第三十二集 リベンジ
5月17日 10:00 討魔酒場 訓練場
なぜ日付がこんなに進んでるかと言うと、豪と戦ったあと思いっきりくたばったからである。頭のネジが飛んだのかどうかは知らんが、豪のやつがこんなに戦えるのは久しぶりだって言って夜中まで付き合わされた。
そこまではいいとして、終わったし大浴場でも行こうと思ったらもう既に時間外らしく、それに絶望した俺はそのまま大浴場の前で倒れて寝込んだらしい。なおその後は五十鈴が部屋まで運んでくれた、さすが五十鈴、いつも夏を運んでるだけはある。
それはさておき、任田祭前の最後の練習日、2組にリベンジする日だ。今度こそはボコボコにしてやるぜ。

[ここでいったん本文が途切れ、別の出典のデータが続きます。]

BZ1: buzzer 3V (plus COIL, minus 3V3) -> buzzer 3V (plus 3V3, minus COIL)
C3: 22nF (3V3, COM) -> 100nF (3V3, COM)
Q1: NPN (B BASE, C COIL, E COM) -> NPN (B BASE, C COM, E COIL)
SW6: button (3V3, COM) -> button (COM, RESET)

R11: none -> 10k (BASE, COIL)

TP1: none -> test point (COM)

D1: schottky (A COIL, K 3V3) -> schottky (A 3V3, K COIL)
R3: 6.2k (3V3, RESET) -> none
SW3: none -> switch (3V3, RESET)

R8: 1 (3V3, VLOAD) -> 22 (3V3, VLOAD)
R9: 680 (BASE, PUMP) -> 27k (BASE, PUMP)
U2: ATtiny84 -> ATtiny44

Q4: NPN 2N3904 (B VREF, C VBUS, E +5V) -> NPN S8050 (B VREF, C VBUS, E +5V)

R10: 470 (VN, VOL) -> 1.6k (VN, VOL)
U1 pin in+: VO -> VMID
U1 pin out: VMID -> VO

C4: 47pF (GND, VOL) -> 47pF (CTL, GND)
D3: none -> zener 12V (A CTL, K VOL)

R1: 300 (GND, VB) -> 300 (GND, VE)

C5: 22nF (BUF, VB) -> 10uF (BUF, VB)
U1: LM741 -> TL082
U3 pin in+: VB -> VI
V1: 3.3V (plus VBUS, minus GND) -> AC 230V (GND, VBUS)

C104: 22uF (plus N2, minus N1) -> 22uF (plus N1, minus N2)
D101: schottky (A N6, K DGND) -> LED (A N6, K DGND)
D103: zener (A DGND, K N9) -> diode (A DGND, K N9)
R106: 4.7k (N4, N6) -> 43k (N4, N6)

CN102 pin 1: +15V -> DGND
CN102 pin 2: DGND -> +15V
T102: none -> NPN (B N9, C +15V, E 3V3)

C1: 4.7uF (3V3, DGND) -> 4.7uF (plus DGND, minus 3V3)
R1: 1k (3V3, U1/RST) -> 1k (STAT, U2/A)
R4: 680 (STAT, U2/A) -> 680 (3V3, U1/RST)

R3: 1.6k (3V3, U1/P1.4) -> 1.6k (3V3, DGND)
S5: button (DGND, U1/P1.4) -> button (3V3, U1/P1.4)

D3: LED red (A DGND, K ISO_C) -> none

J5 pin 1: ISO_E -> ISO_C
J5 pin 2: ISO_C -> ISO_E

「よしお前ら、2日間みんないろいろ練習してきたと思うから心配はしてない、言いたいことは1つ、本気で楽しんでこい!」
「「おー!」」
「あっはっは!相手さんはだいぶやる気のようだ、俺たちも負けていられない、行くぞ!」
「「おー!」」
本番前最後の練習だ、楽しませてもらうぜ!
10:10 討魔酒場 訓練場(観客席)
「では第1試合、午上蘭(うまがみらん) VS 日高紀衣(ひだかのりえ)!始め!」
「午上さ〜ん、今回もよろしくね〜。」
「その喋り方、どうにかならないわけ?」
「昔からだから〜、どうにもならないね〜。」
「あっそ、前みたいにつまんねぇことしたら、今度こそ痕(あと)付けるからな。」
うわこっわ、痕付けるって女子にとっちゃやばいでしょ。
「できるもんならね〜。」
「へー、2日経って言うようになったじゃん。」
2人の舌戦が続く、口喧嘩よりも普通の喧嘩のが見たいんですけどーってそういうことじゃない、早く2日間の成果というものが見たいのですよ。
「じゃああたしからやらせてもらうよ!それ!」
鞭が飛び出る、前と同じ戦法なら鞭で動きを制限して、そこからの鞭による乱舞って感じなのだが。
「そのパタ〜ン、もう効かないよ〜。」
そう言いながら足に鞭をわざと巻いて午上の動きを止めた。これは凄い、相手の動きを逆手に取って動きを制限した。
「へー、やるじゃん。でもあたしには意味ないけど!」
午上は鞭をそのまま引っ張り、日高を回転させて空中へ浮かせた。
「お〜っと、だけど〜、これも効かないよ〜。」
体幹が凄すぎる、回転した後綺麗に着地した。
「今度は〜、私の番〜!鷲勇脚(しゅうゆうきゃく)!」
両手で体を支え、両足を回転させて攻撃する足技、スカートの中が見えてしまうのではないかと心配していたがスパッツでした。ちょっと残念。
「前よりは面白いじゃん!」
2人ともなんやかんや楽しそうでなによりだ。
10:20 討魔酒場 訓練場(観客席)
その後10数分試合は続いたが、日高が先に力尽きたため、午上の勝利となった。
「あんたなかなかやるようになったじゃん、褒めてやるよ。」
「ありが…とう〜…」
「その喋り方だけはどうにもならないわけね。」
ここからはハイライト、第2試合、真田克幸(さなだかつゆき) VS 早川翠(はやかわみどり)、真田はなんとあの真田幸村の兄、真田信之の子孫らしい。早川は前回手も足も出なかったが、今回は勝ってみせた。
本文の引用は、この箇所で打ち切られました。